Google está reclamando una victoria masiva aquí. Según el informe sobre Gemini-SQL2, el modelo alcanzó un 80,04 % de precisión en el benchmark BIRD. Para quienes no viven en los benchmarks, BIRD es básicamente el “jefe final” del texto a SQL porque se centra en bases de datos a gran escala y consultas complejas en lugar de los ejemplos simplistas que se encuentran en conjuntos de datos más antiguos. Vencer a OpenAI y Anthropic por un amplio margen en esta métrica específica es una declaración contundente.

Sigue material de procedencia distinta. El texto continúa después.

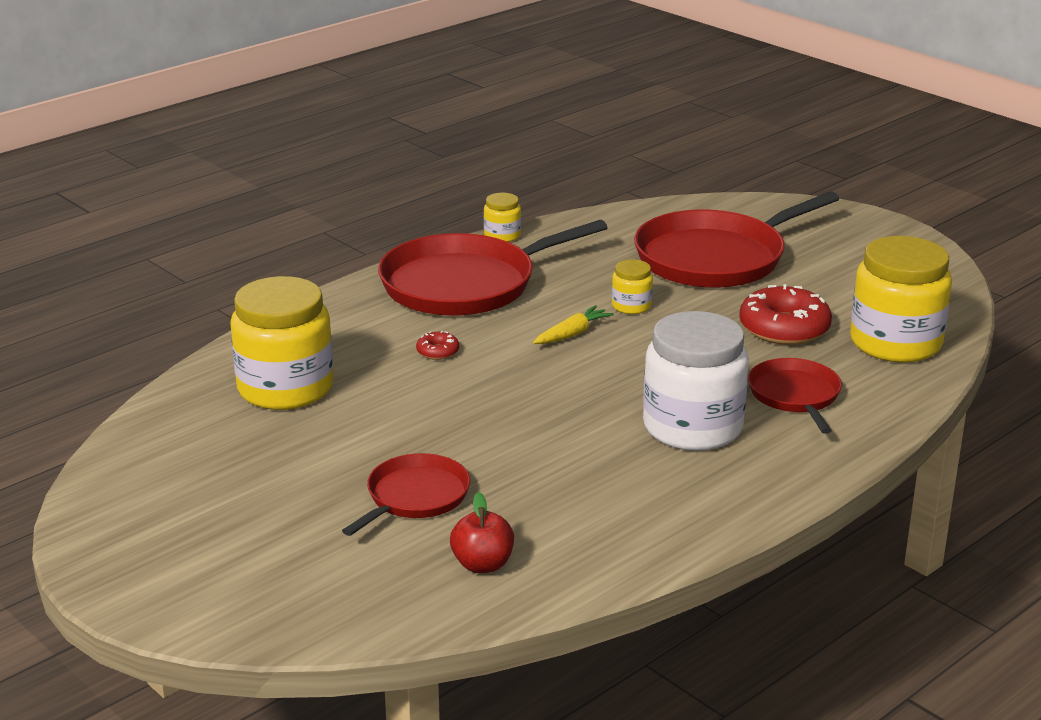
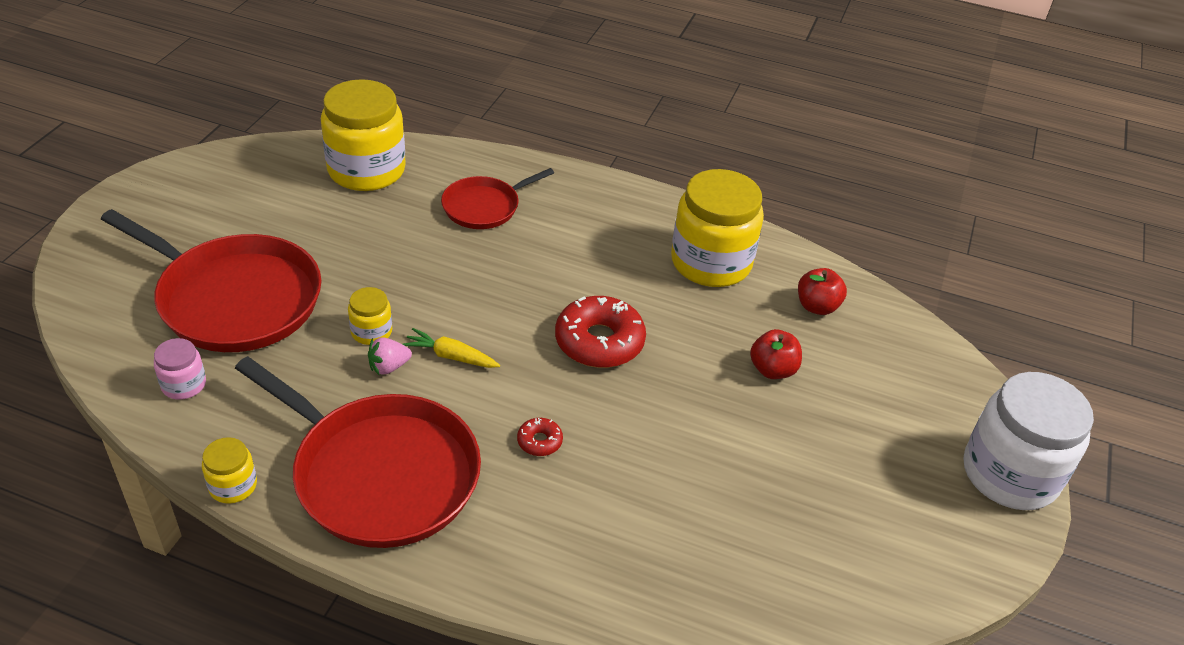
camera: 120 degrees left, 15 degrees up
(285, 388) = (680, 532): yellow jar -> yellow jar (711, 262)
(414, 497) = (772, 370): red pan -> red apple
(580, 306) = (388, 367): none -> pink strawberry
(622, 230) = (184, 385): none -> pink jar
(692, 427) = (567, 248): white jar -> white jar (1009, 474)
(784, 328) = (370, 230): red donut -> red donut (599, 342)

Pero debemos ser escépticos. Un benchmark es un entorno controlado. En el mundo real, tu base de datos no es un conjunto de datos BIRD limpio; es una pesadilla de convenciones de nomenclatura heredadas, tablas “temp” sin documentar y lógica de negocio que solo existe en la cabeza de un desarrollador senior que se jubiló en 2019. Una alta precisión en un benchmark es como un pianista profesional que puede tocar un concierto perfectamente pero no puede improvisar un solo compás en una fiesta. Muestra que el modelo puede seguir las reglas del lenguaje, pero no prueba que entienda el caos de un entorno de producción.

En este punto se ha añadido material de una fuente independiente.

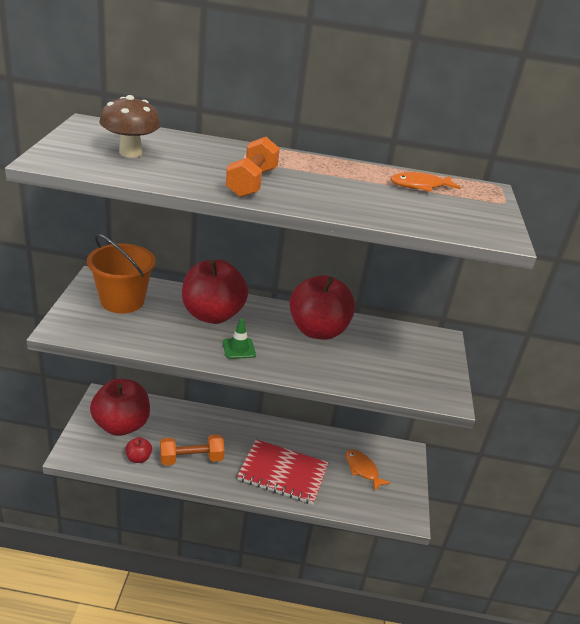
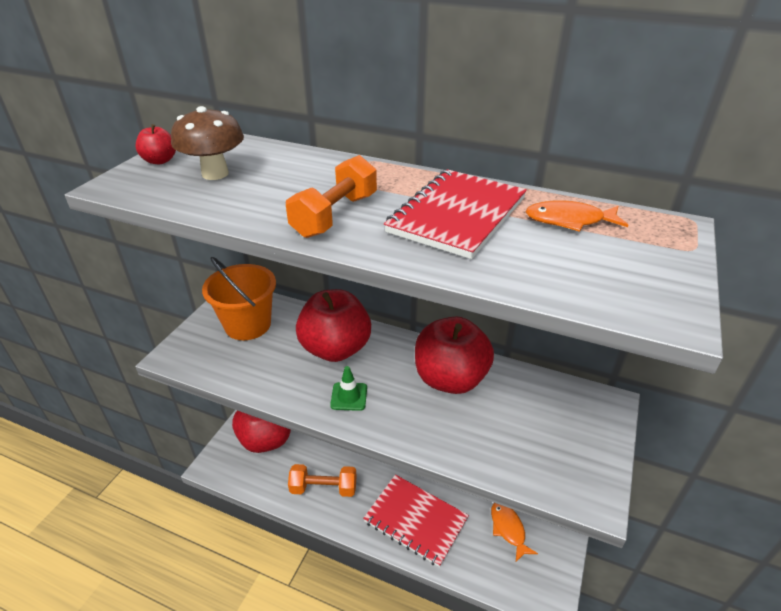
camera: 20 degrees right, 5 degrees up
(138, 458) = (272, 480): red apple -> red apple (160, 161)
(342, 182) = (457, 215): none -> red notebook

La elección de Gemini 3.1 Pro como base es la parte interesante. Google no está simplemente lanzando un modelo masivo contra el problema; están optimizando para la lógica específica de SQL. El objetivo aquí es reducir la brecha entre la intención del usuario y el código ejecutable. (O al menos eso dice el marketing). Si el modelo realmente puede manejar los requisitos de contexto largo de esquemas masivos sin perder el hilo, resuelve el mayor punto de fricción en el análisis de datos impulsado por IA.

La verdadera ventaja no es solo el modelo, sino la integración vertical. Google posee el modelo y el destino (BigQuery). Si pueden estrechar el ciclo de retroalimentación entre el generador de SQL y el motor de ejecución, pueden crear un sistema autocorrectivo que itere en una consulta hasta que realmente devuelva datos. Ese es un producto mucho más valioso que un modelo que solo genera una cadena de texto que parece SQL.

Siempre hay prisa por afirmar que un nuevo modelo hace que un título laboral sea obsoleto. En este caso, la respuesta es no. La parte difícil del análisis de datos no es escribir la sentencia SELECT; es saber qué es lo que realmente se intenta medir. Un LLM puede escribir un join perfecto, pero no puede decirte que “Usuario Activo” se define de manera diferente en tres departamentos distintos.

La herramienta es un multiplicador de fuerza para quienes ya conocen SQL pero están cansados del código repetitivo. Es una ganancia de productividad, no un reemplazo. Si confías en esto para que piense por ti, eventualmente enviarás un informe con un error de lógica catastrófico que no podrás explicarle a tu jefe.

Es una victoria, pero no un triunfo.

Por ahora, esto se siente como un avance de investigación. Google tiene el hábito de publicar artículos impresionantes que tardan una eternidad en llegar realmente a la consola del usuario. Sin embargo, la mención de que esto mejorará las funciones de lenguaje natural en sus servicios de datos sugiere que ya están integrando esto en la canalización de productos.

La fricción será la confianza. Ningún DBA dejará que una IA escriba y ejecute consultas contra una base de datos de producción sin una capa masiva de guardrails. Para el Q4, veremos estas capacidades integradas directamente en la interfaz de BigQuery como una función nativa, probablemente con un botón de “Revisar y Ejecutar” que mantenga al humano en el proceso. Si pueden superar la fase de investigación y realmente manejar esquemas desordenados del mundo real, finalmente marcarán la diferencia en la promesa de “IA para datos”.